Ryan was four years old when he started unboxing toys on camera in 2015. A few years later—assisted by his mother, who left her job as a high school teacher to work with him full time—he was YouTube’s highest-earning star, of any age. He made a record-breaking $29.5 million in 2020, releasing daily videos that blur the line between entertainment and commerce. His channel, now called Ryan’s World, has generated more than 60 billion views. I found out about Ryan when my then-four-year-old son became enamored with the videos. As Ryan opened boxes and talked about new toys, he created a virtual space of limitless wonder for kids—including my own.
When it comes to children’s experiences, today’s media ecosystem is dramatically different from the one in which I grew up. In addition to multiple cable television networks with ad-supported children’s programming available around the clock, a proliferation of new online channels feature short, on-demand, “snackable” forms of amateur video.
Plus, parents can download a variety of content from sources like Netflix and Amazon and play them on portable devices for their kids anytime and anywhere. In a sea of choice, young users move freely from channel to channel and device to device, from large screens to small ones, through an endless variety of professionally and not-so-professionally produced short-, medium-, and long-form content.
The shift in content creation, from professional producers of television and film to amateurs online, is important. The popularity of so-called user-generated content on YouTube, TikTok, and other outlets is fueled by computer algorithms that curate and serve up videos tailored to the individual tastes of young users. These algorithms are so sophisticated that in some cases they reveal—arguably create—previously unknown markets, markets that producers and advertisers are eager to reach to capitalize on children’s surprising and peculiar preferences. Who could have predicted that Ryan’s toy reviews and unboxing videos would take off? The unboxing genre did not even exist before a few years ago.Research continues to show that most media exposure for children under three years of age produces no health benefits whatsoever and few if any educational ones
These changes raise many questions. What is the impact of shifts in media consumption by young children—increasing the quantity of content consumed, from new and questionable sources, via more screens than ever before? How is this sort of media consumption affecting the developing brain, and what are the downstream consequences for our physical and mental health?

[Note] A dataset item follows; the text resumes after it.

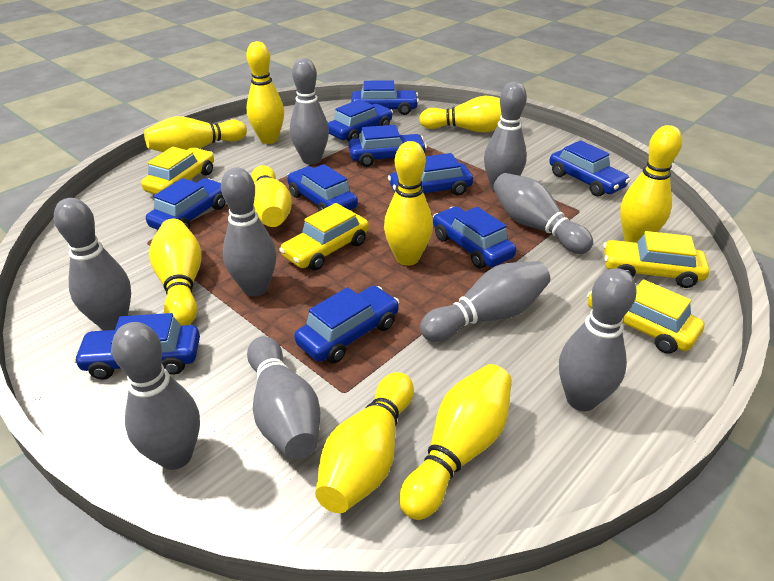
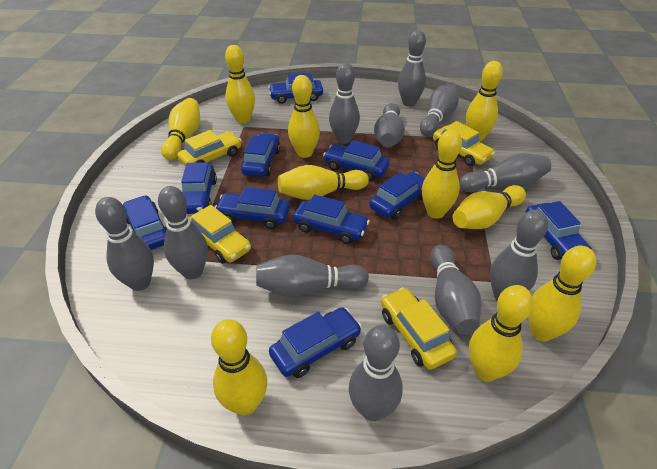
grey bowling pin: 9 -> 11
yellow bowling pin: 9 -> 10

As I’ve noted before, there is not always fresh, directly relevant research available to answer such questions. The media landscape is rapidly evolving, and science is catching up. But we can still gain insights by extrapolating from prior research on traditional media and integrating those findings with the growing understanding of childhood brain development provided by neuroscience. As I detail in this chapter, the available research shows that our brains, and our children’s brains, are being rewired in ways that need to be examined. Before we proceed, however, it is important to raise some caveats, as there are several challenges inherent in interpreting decades of research on television and applying it to today’s media world.
First, as noted, production and access happen differently in the new-media environment. In the not so distant past, video content was created and distributed by professionals and consumed at a particular time of day. Broadcasters set schedules that enabled parents and caregivers to limit children’s viewing to professionally produced content like Sesame Street.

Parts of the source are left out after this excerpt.